Abstract-This paper presents a bit-level parallel communication interface used for inter processor communication separated on different printed circuit boards. A high performance board-to-board communication interface is important in modern supercomputers and portable computers or gadgets with multiple screen displays. We propose a recalibrated transmitter and receiver soft IP cores to support asynchronous handshake communication interface. The valid signal can be delayed for a few cycle to guarantee the metastability of data signals. The tuning of the delay can be recalibrated and tested during pre-implementation step. The flexibility to tune a correct valid delay time, which is set as minimum as possible as far as the data integrity can be guaranteed, enables the operation the communicating devices at its maximum performance. The proposed technique has been simulated using HDL-level simulation and has shown its expected performance with four testing scenarios.
The development of board-to-board communication has its own challenges, namely metastability, crosstalk, and cross domain clock. Metastability is concerned with problem called data signals stability on a data path, which cannot be read before all data signals haven been in a steady-state condition. Accessing the data before the metastability is guaranteed can cause the lose of data integrity and validity. To solve this problem we can use an open loop or closed loop method with synchronizer. Meanwhile, we use a valid signalling method to ensure that the data have been steadily loaded before the recipient node read them from the physical link.
Data processing capability of a system depends not only on data processing devices but also influenced by data communication interface. The communication interfaces are connected directly to the physical links of between two communicating devices on each separated board. The bottleneck performance presented in the physical link will lower the system performance, regardless the higher working frequency speed of devices or processing elements. Hence, board-to-board data communication is important aspect in a high performance computing system, as it is also discussed in this paper. Supercomputers or high performance computers implemented on a huge number of rack boxes, and smart gadgets implemented with multiple display screens in different boards are good examples of the board-to-board inter processor data communication.
II. RELATED WORKS AND THE KEY FEATURE
Board-to-board data communication is usually classified into asynchronous data communication scheme, because naturally both communicating devices on the boards have different clock sources. The clock frequency and clock phase of the devices can accordingly be different.

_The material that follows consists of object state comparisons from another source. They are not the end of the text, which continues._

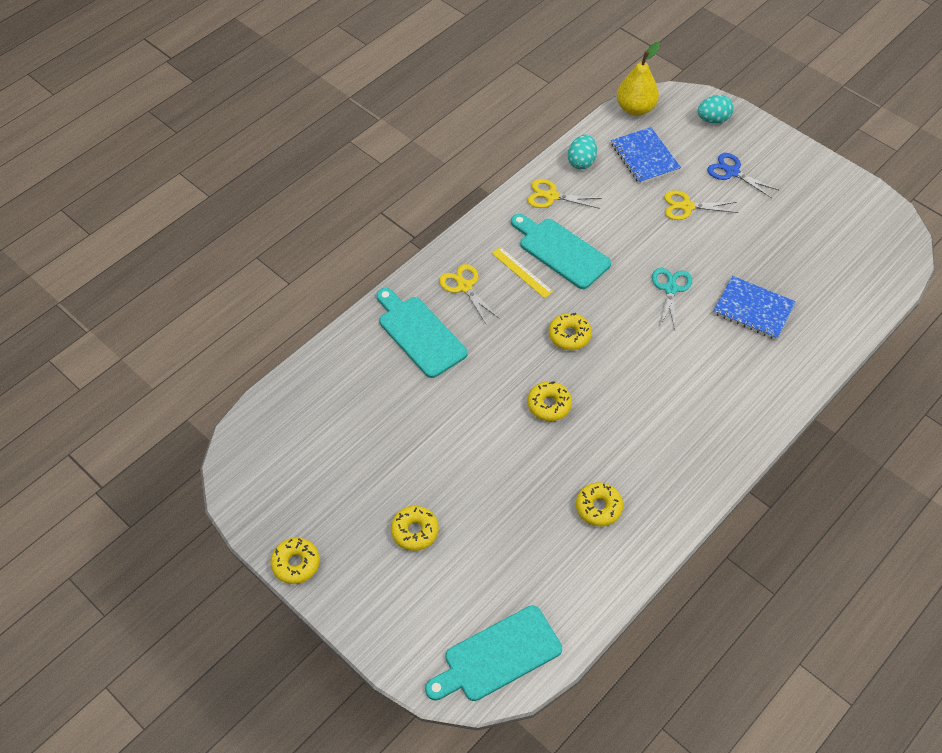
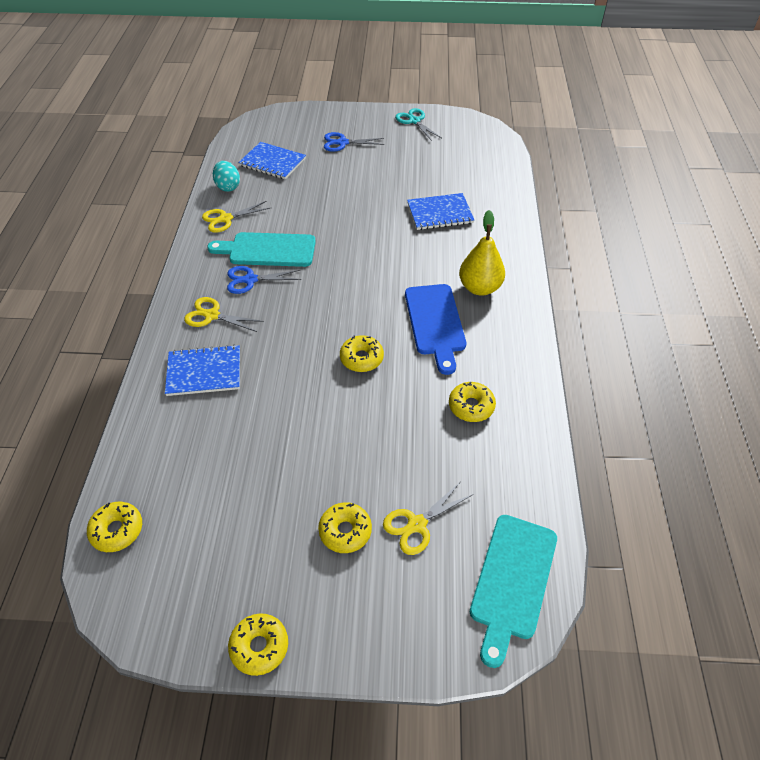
camera: 40 degrees left, 5 degrees down
(419, 334) = (204, 372): turquoise cutting board -> blue notebook
(522, 272) = (250, 280): yellow ruler -> blue scissors
(569, 335) = (330, 301): yellow donut -> yellow donut (117, 530)
(635, 109) = (237, 137): yellow pear -> yellow pear (479, 288)
(640, 415) = (435, 323): none -> blue cutting board
(670, 289) = (372, 231): turquoise scissors -> turquoise scissors (414, 121)
(687, 206) = (332, 177): yellow scissors -> yellow scissors (417, 524)
(713, 119) = (299, 120): turquoise egg -> none

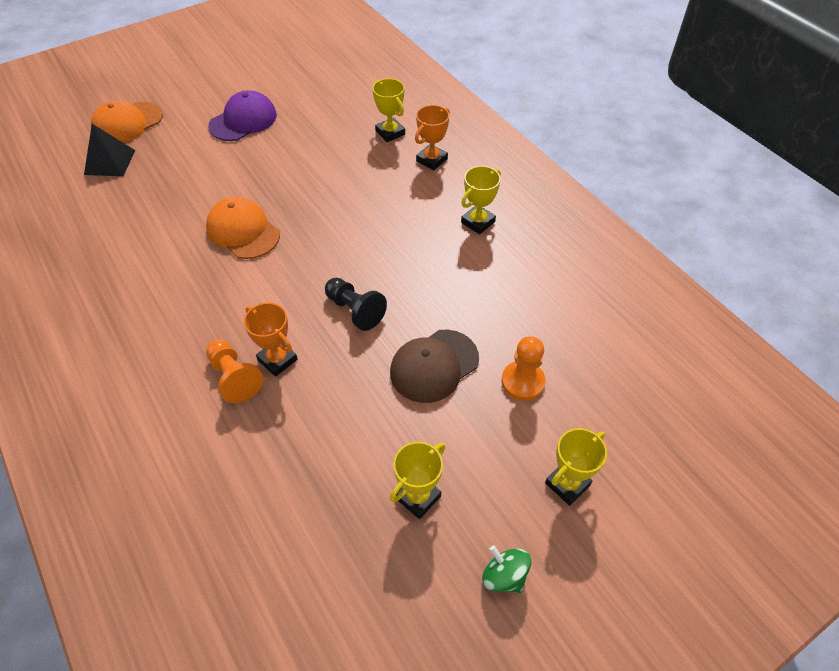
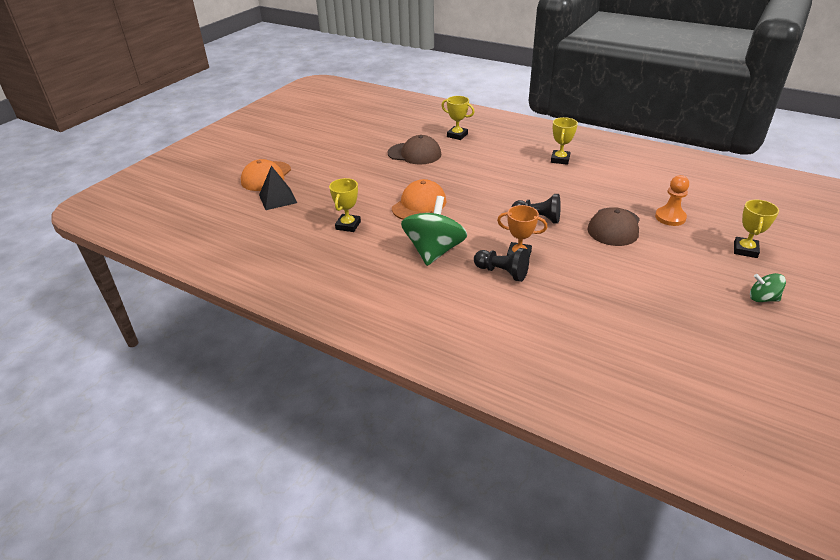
camera: 25 degrees left, 15 degrees down
(193, 311) = (434, 251): none -> green spinning top
(234, 378) = (502, 272): orange pawn -> black pawn
(243, 120) = (351, 154): purple cap -> none
(243, 231) = (419, 204): orange cap -> orange cap turned 105 degrees clockwise
(312, 146) = (414, 154): none -> brown cap
(418, 497) = (677, 284): yellow trophy -> yellow trophy (348, 225)
(432, 160) = (498, 140): orange trophy -> none

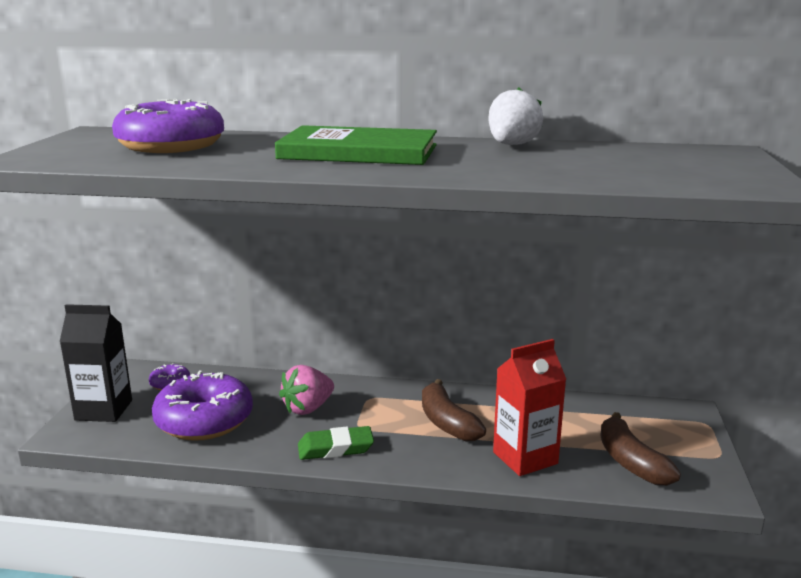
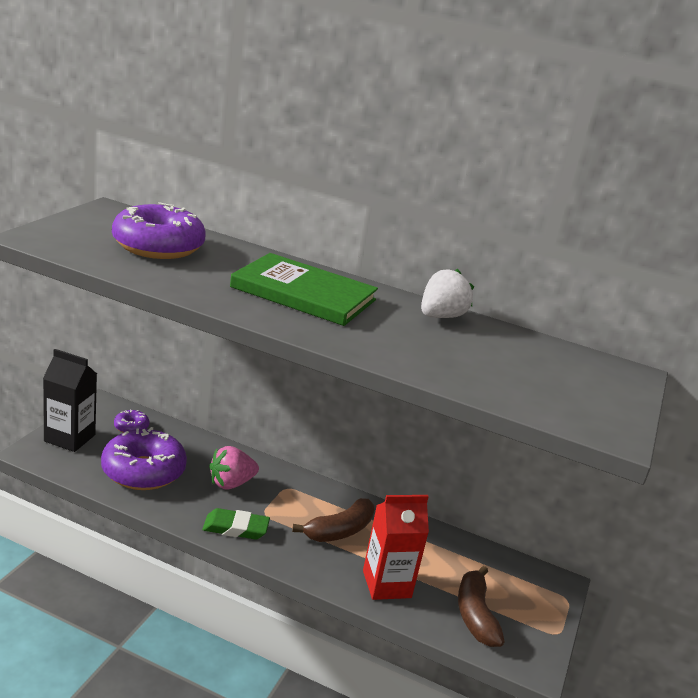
camera: 10 degrees right, 5 degrees up
(447, 422) = (339, 531): brown banana -> brown banana turned 120 degrees counterclockwise

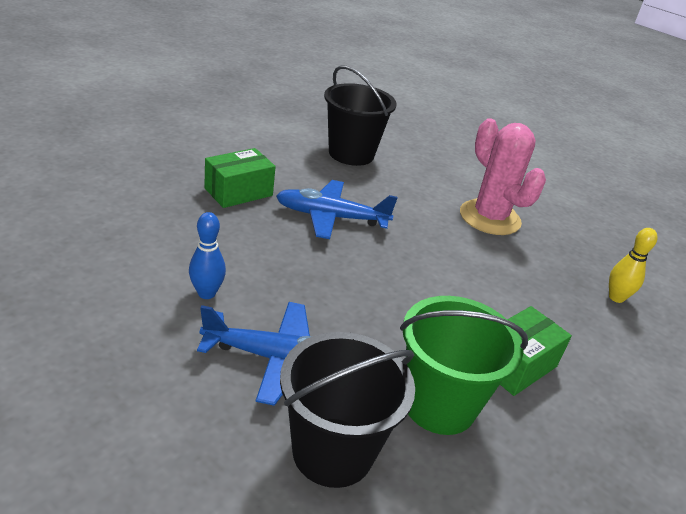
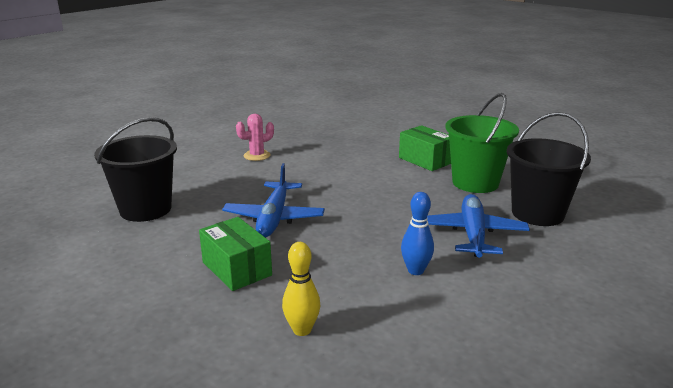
camera: 85 degrees left, 10 degrees down
(489, 218) = (257, 156): pink cactus -> pink cactus, size x0.53
(616, 297) = (343, 128): yellow bowling pin -> yellow bowling pin (302, 330)

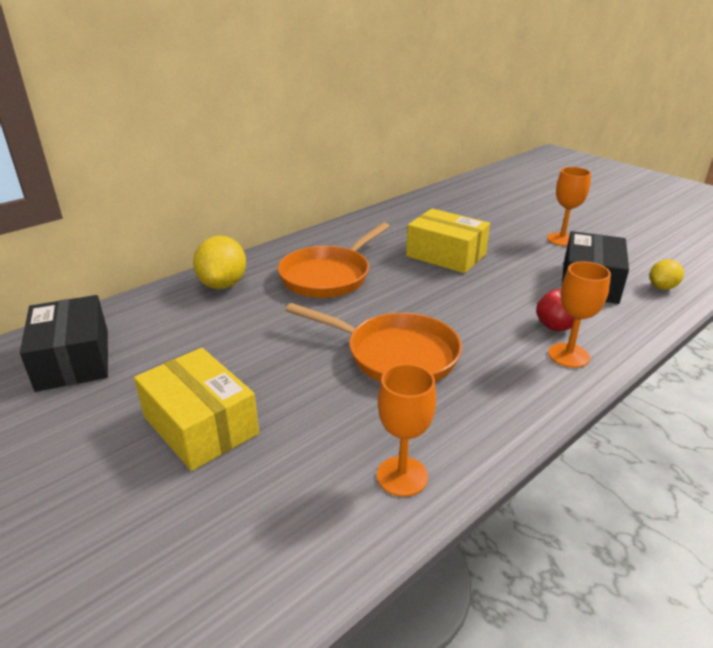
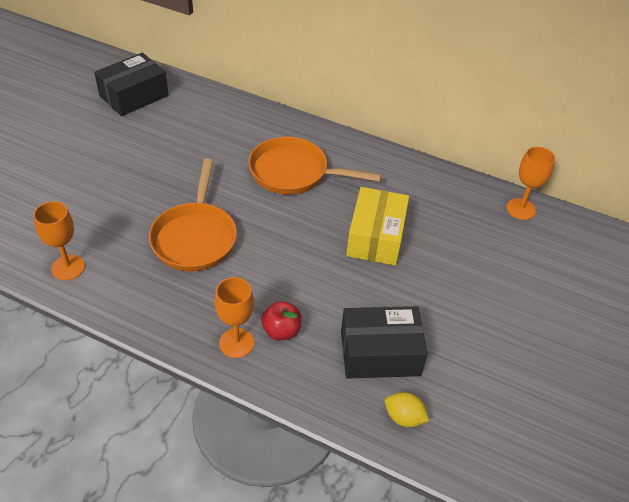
camera: 65 degrees right, 15 degrees up
(200, 425) = (90, 169): yellow box -> none
(223, 284) = (251, 122): yellow lemon -> none
(561, 239) = (472, 324): orange goblet -> orange goblet (520, 209)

The main problem in the asynchronous communication is as mentioned before the metastability. There are many techniques that can be utilized to overcome that problem. A transceiver is usually interfaced with a FIFO buffer with its back-end processing element. The FIFO buffer is implemented both in its transmitting side and in its receiving side. Therefore, we can design and implement a dual-clock FIFO buffer, which can be clocked with two different clock frequencies [6] .
To overcome the metastability problem, we can also implement a source synchronous interface [7] , where the sending node sends its clock signal through a clock path to the receiving node. The sent clock signal is certainly used to synchronized the transmitted data.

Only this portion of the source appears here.